Is Your Website Accessible
Why NDIS Providers Must Do Better
Let’s be real. Not all website designers are equal.
In the disability sector, your website is often the first point of contact for participants, families and professionals trying to reach you. It is your digital front door. Yet many of those doors are locked for the very people you are meant to serve.
I am lucky enough to work closely with a couple of incredible blind women in this space, including one who is a brilliant support coordinator. She is exceptional at what she does. But she faces the same frustrating barriers over and over again. Provider websites that are completely inaccessible to screen readers. CRM systems that cannot be navigated with adaptive technology. Forms that look beautiful but are impossible to complete without sight.
When your business serves people with disability, inaccessibility is not a small oversight. It is exclusion.
A Paid Plug In Is Not the Solution
Too many businesses are treating accessibility like an afterthought. They buy a paid plug in, install it, and assume they have solved the problem.
But here is the truth. Those plug ins often make things worse. They can confuse screen readers, create overlapping text, and make navigation more complicated instead of more inclusive.
Accessibility is not a product you buy once. It is a process. It requires thoughtful design, testing and collaboration with people who actually use assistive technology every day.
If you are serious about inclusion, your website needs to be built with accessibility woven in from the beginning, not bolted on as a last minute fix.
Why Accessibility Matters for NDIS Providers
Accessibility is not just about compliance. It is about integrity.

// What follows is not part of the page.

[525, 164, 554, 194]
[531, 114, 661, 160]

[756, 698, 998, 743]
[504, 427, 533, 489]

If you work in the disability sector, your digital presence should reflect your values. You would never build a new office without a ramp or accessible bathroom. Your website should be no different.
When a blind or deaf person cannot navigate your site, you are effectively closing the door on them. They cannot read your service list. They cannot find your contact details. They cannot access your NDIS registration information or make a referral.

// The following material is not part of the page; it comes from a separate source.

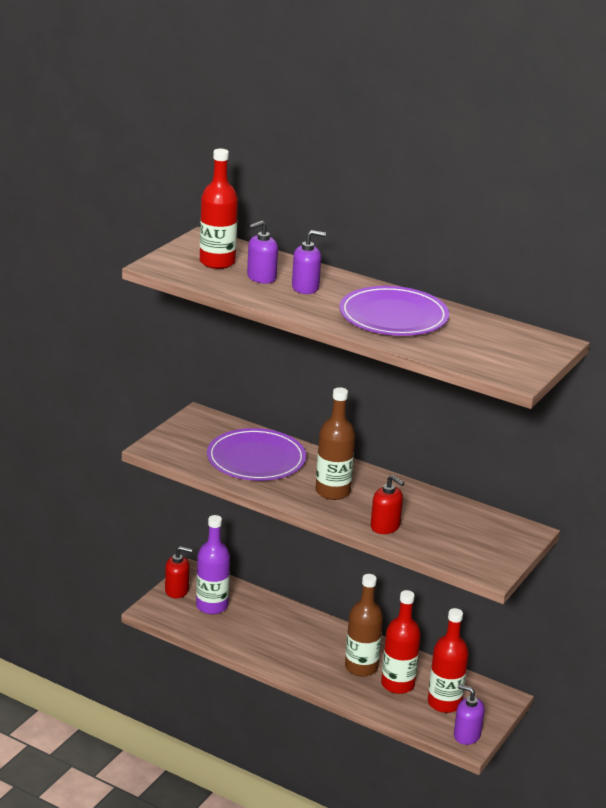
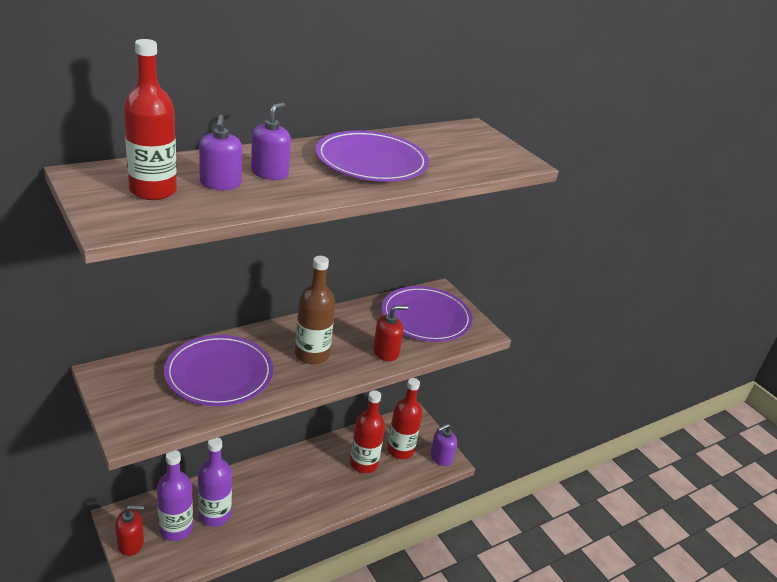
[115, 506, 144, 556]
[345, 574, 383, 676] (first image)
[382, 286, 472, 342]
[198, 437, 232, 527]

That is not inclusion. That is neglect.
While accessibility standards for providers are not yet legislated, they absolutely should be. Especially for a sector built on equality, respect and access for all.
The Bigger Problem: Software and Systems
It is not just websites that are causing problems. Many NDIS CRM platforms and industry tools are also inaccessible.

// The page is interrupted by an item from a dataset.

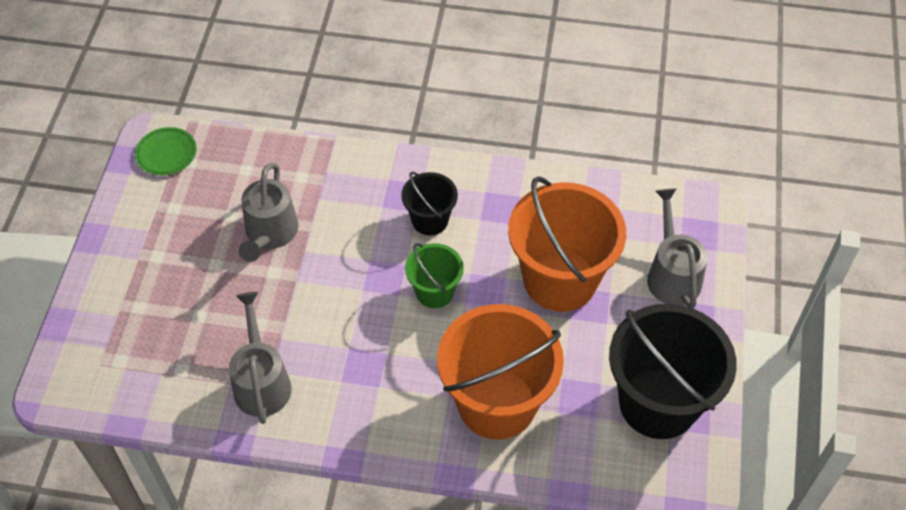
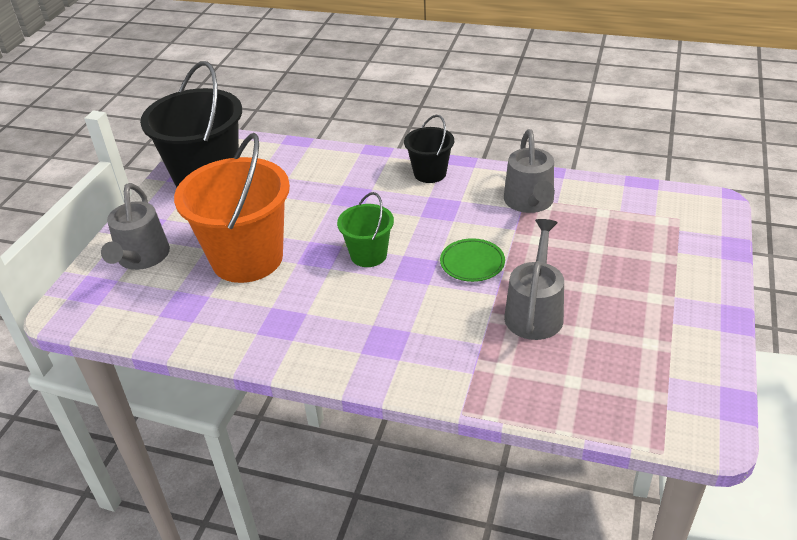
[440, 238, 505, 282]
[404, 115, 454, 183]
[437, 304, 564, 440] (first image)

This means that providers with visual or hearing impairments are locked out of using the same business management systems as everyone else. They cannot update participant notes, manage rosters or complete reports independently.
And let’s be very clear. A blind person should never have to pay a CRM company extra to make the system accessible for them. Accessibility is not an upgrade or a premium feature. It is a basic human right.
When software companies create systems that are not accessible, they are excluding talented professionals from contributing their skills. And that is a loss for the entire sector.
We need a stronger push for accessibility to become a minimum requirement, not a luxury feature.
What You Can Do Now
If you are unsure whether your website is accessible, it probably is not.
Here is what you can do today to change that.
1. Have Your Website Audited
Reach out to DASAT (Digital Accessibility Skills and Training) and have your website properly audited. They specialise in accessible web design and understand the practical needs of people who use assistive technology.
2. Build Accessibility In, Not On
If you are creating or redesigning your website, make accessibility part of the build from the start. Ask your designer to follow the Web Content Accessibility Guidelines (WCAG) and to test every page using screen readers.
3. Involve People With Lived Experience
Nothing replaces feedback from real users. Include blind and deaf people in your testing process. Ask them to navigate your site and tell you what works and what does not.
4. Hold Your Vendors Accountable
If your CRM or software system is inaccessible, speak up. Ask the company what they are doing to meet accessibility standards. Push for change.
Accessibility Is Not Optional
For the NDIS sector, accessibility should be legislated. It should not be left to choice or budget.
We cannot keep building websites that exclude the very people our services exist to support.
Accessibility is not just about technology. It is about dignity. It is about making sure that every person, regardless of ability, can find you, contact you and use your services without barriers.
So, ask yourself this simple question today.
Is my website accessible?
If you do not know, that is your sign to find out.
We cannot talk about inclusion if our websites, systems and tools are built to exclude. Accessibility is everyone’s responsibility, and in our sector, it should be non negotiable.
Invest in accessibility. Not because you have to, but because it is the right thing to do.
And if you are not sure where to start, reach out to DASAT at https://dasat.com.au/ and let them help you audit, educate and build an online presence that truly reflects your values.
Because inclusion should never stop at your front door. It should live in every click, every page and every connection you make.